Number 718, February 2, 2005
by Phil Schewe and Ben Stein
Complex Hybrid Structures
Complex hybrid structures,part vortex ring and part soliton, have
been observed in a Bose-Einstein condensate (BEC) at the Harvard lab
of Lene Vestergaard Hau. Hau previously pioneered the technique of
slowing and then stopping a light pulse in a BEC consisting of a few
million atoms chilled into a cigar shape about 100 microns long.
In
the new experiment, for the first time, two such light pulses are
sent into the BEC and stopped. The entry of these pulses into the
BEC set in motion tornado-like vortices. These swirls are further
modulated by solitons, waves which can propagate in the condensate
without losing their shape.

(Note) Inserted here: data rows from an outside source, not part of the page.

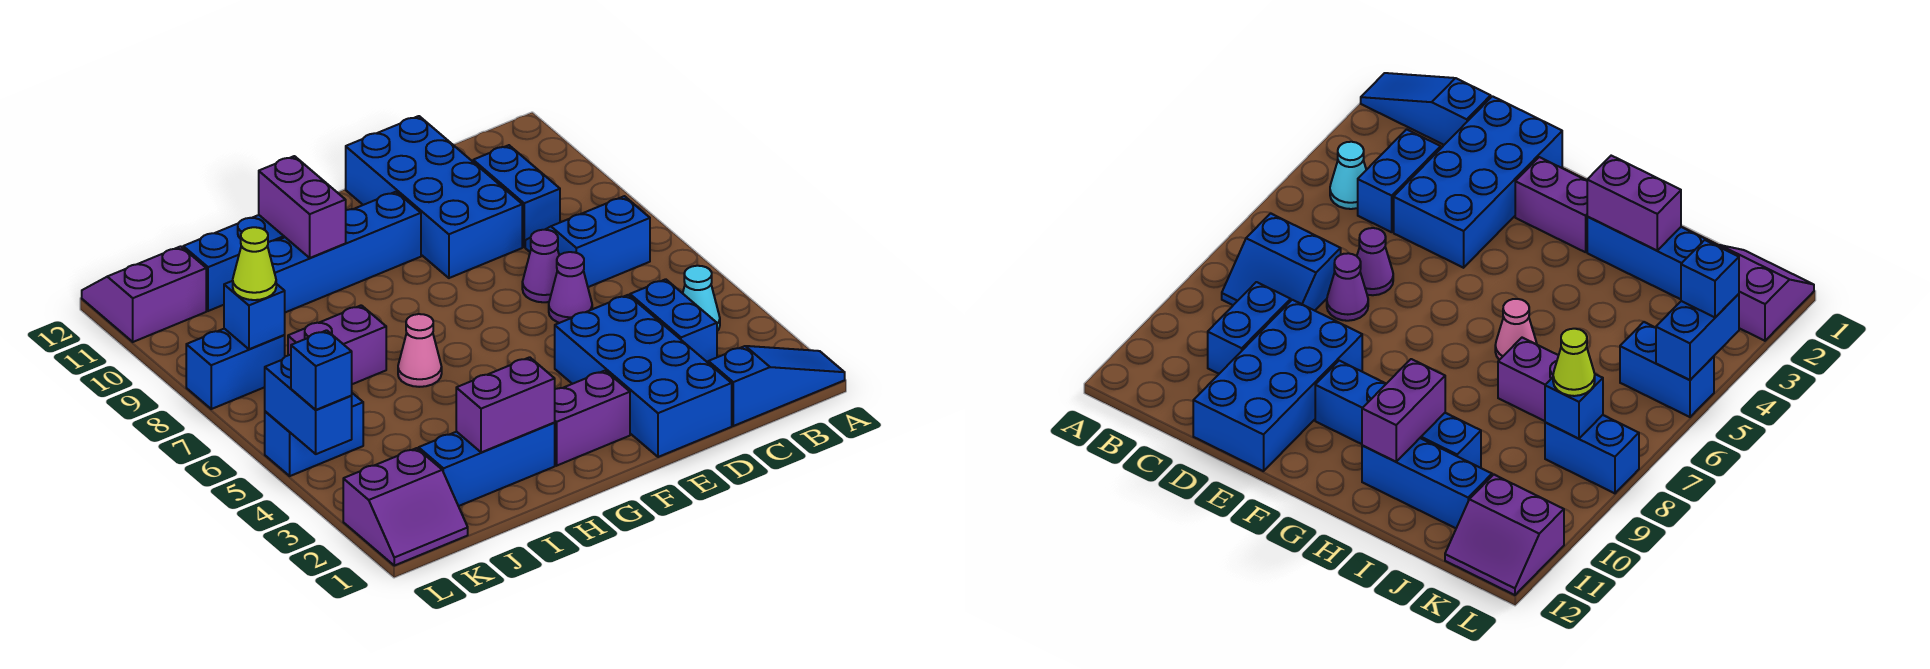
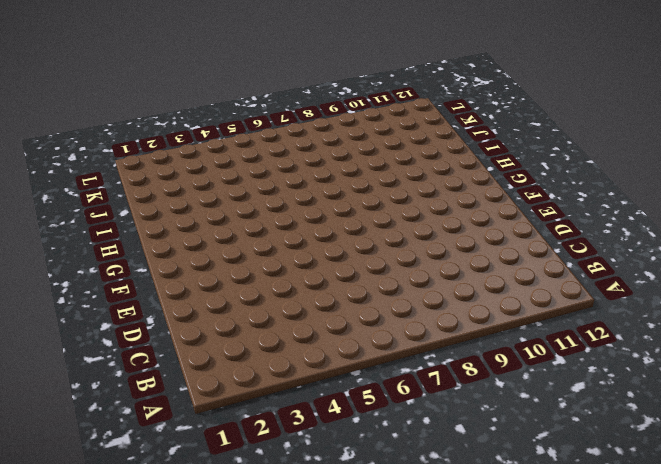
none -> blue slope A1:C1 level 1 top C
none -> cyan cone B4 level 1
none -> blue slope B7:C8 level 1 top 7

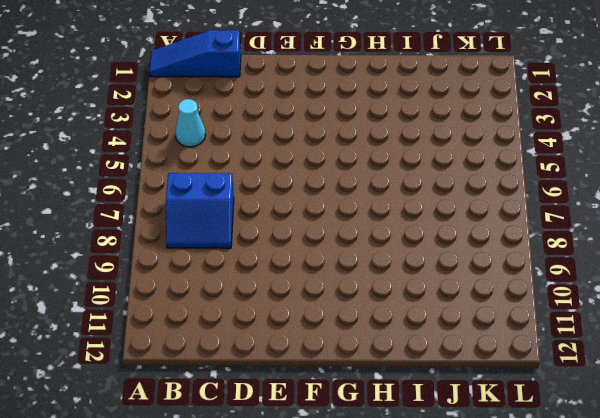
none -> blue brick C3:C4 level 1
none -> blue brick C9:C10 level 1
none -> blue brick D1:E4 level 1

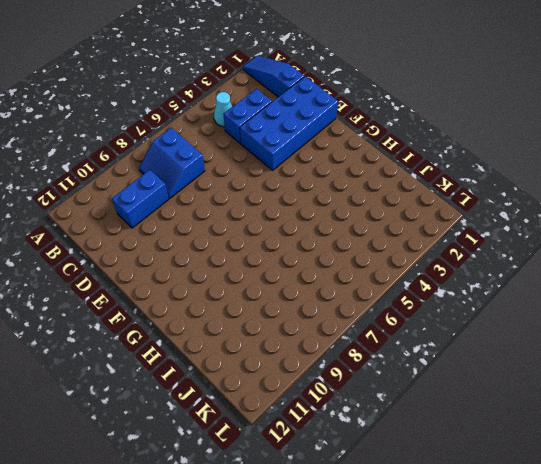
none -> purple cone D6 level 1
none -> purple cone D7 level 1
none -> blue brick D9:E12 level 1

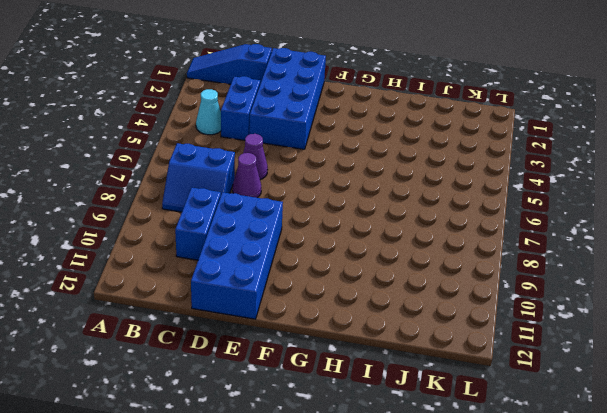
none -> purple brick F2:G2 level 1
none -> blue brick F10:I10 level 1
none -> blue brick H2:J2 level 1

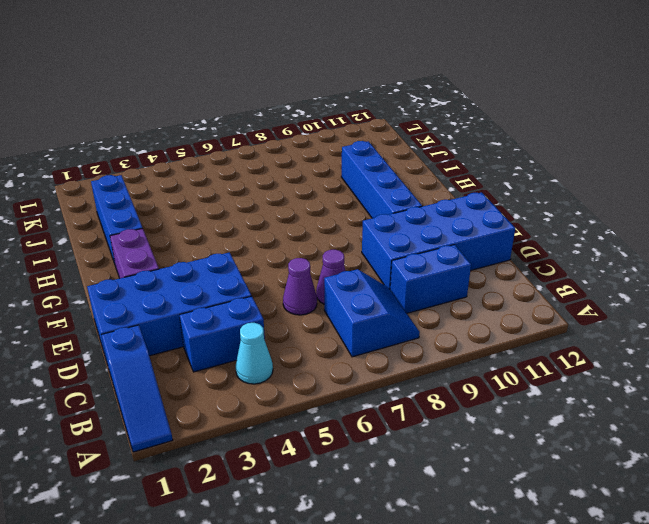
none -> pink cone H6 level 1
none -> blue brick H11:J11 level 1
none -> purple brick I7:J7 level 1

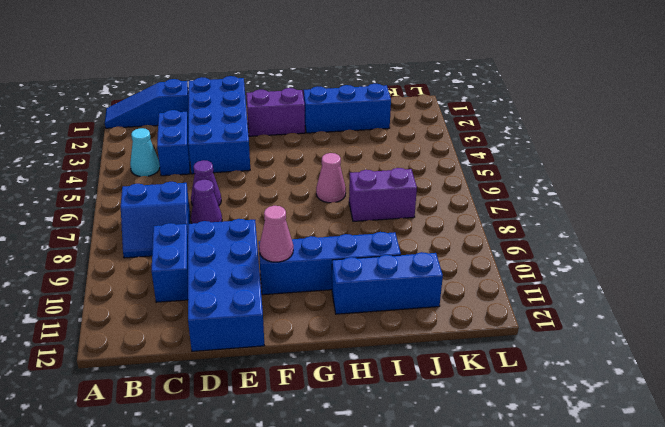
pink cone F10 level 2 -> none
none -> purple slope K1:L2 level 1 top 2
none -> blue brick K5:L5 level 1
none -> blue brick K8:L8 level 1

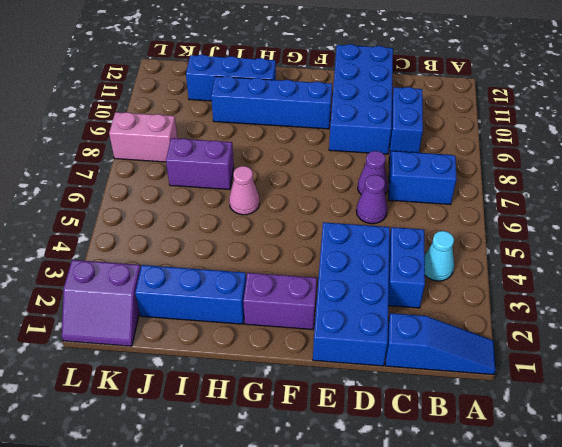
pink brick K8:L8 level 1 -> blue brick K8:L8 level 1
none -> blue brick K5:L5 level 1
none -> purple slope K11:L12 level 1 top 11
none -> purple brick H2:I2 level 2

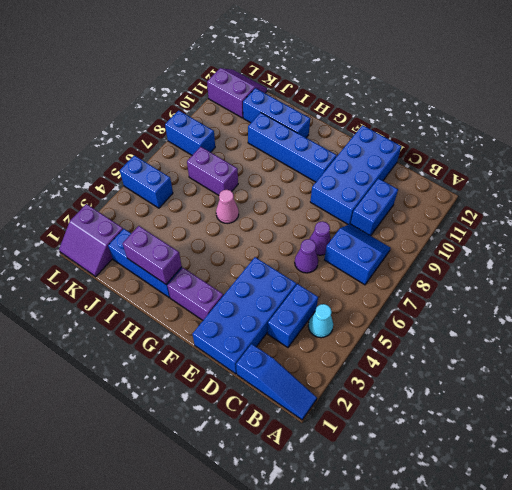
none -> purple brick H10:H11 level 2
none -> blue brick K8 level 2
none -> blue brick L4:L5 level 2

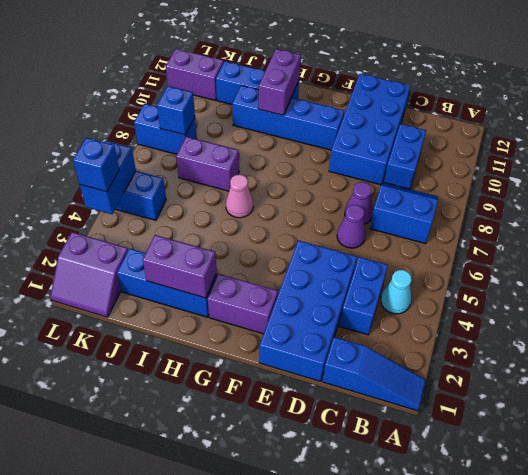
none -> lime cone K8 level 3

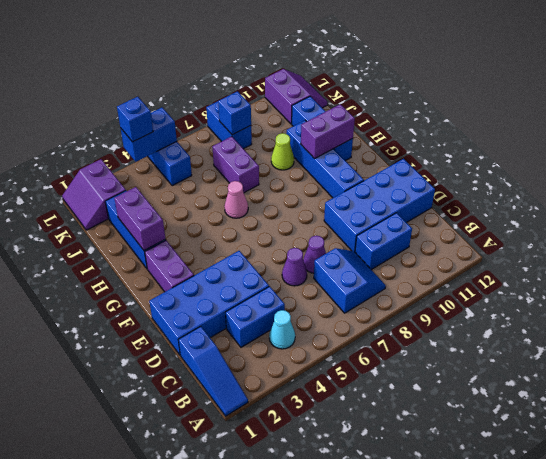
lime cone I9 level 1 -> lime cone K8 level 3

The resultant envelope can act to
isolate a tiny island of superfluid BEC from the rest of the
sample.
The dynamic behavior of the structures can be imaged with a CCD camera
by shining a laser beam at the sample. Never seen before, these bizarre
BEC excitations sometimes open up like an umbrella. Two of the excitations
can collide and form a spherical shell (the vortex rings taking up the
position of constant latitudes). Two such rings, circulating in opposite
directions, will co-exist for a while, but after some period of pushing
and pulling, they can annihilate each other as if they had been a particle-antiparticle
pair.
Hau (hau@physics.harvard.edu, 617-496-5967) and her colleagues, graduate
student Naomi Ginsberg (ginsber@fas.harvard.edu) and theorist Joachim
Brand (at the Max Planck Institute for the Physics of Complex Systems,
Dresden), have devised a theory to explain the strange BEC excitations
and believe their new work will help physicists gain new insights into
the superfluid phenomenon and into the breakdown of superconductivity.
(Ginsberg, Brand,
Hau, Physical Review Letters, 4 February; lab website http://www.deas.harvard.edu/haulab/
)
Rod-Shaped Nuclei
Rod-shaped nuclei, even slablike nuclei, might occur amid the cataclysm
of a supernova. This is when nuclear matter---normally hard, spherical,
and dense (3 x 1014 g/cm3)---can thin out, to an average density
only half that of normal nuclear matter. The nuclear “rods” would still
be densely packed in the star (like a liquid crystal) and the rods might
coalesce into slabs, says Gentaro Watanabe, temporarily at the NORDITA
lab in Denmark.
He and his
colleagues at the Japan Atomic Energy Research Institute, the
University of Tokyo, the RIKEN lab, and Keio University, have
modeled alternative nuclear shapes in an effort to address the
subtle problems in simulating supernovae. One of these problems is
that shock waves stall in the stellar core. The Japanese
researchers expect that incorporating effects of "pasta" phases (the
collective name for rod or slab nuclei) in core collapse simulations
would help them to model the explosion more realistically.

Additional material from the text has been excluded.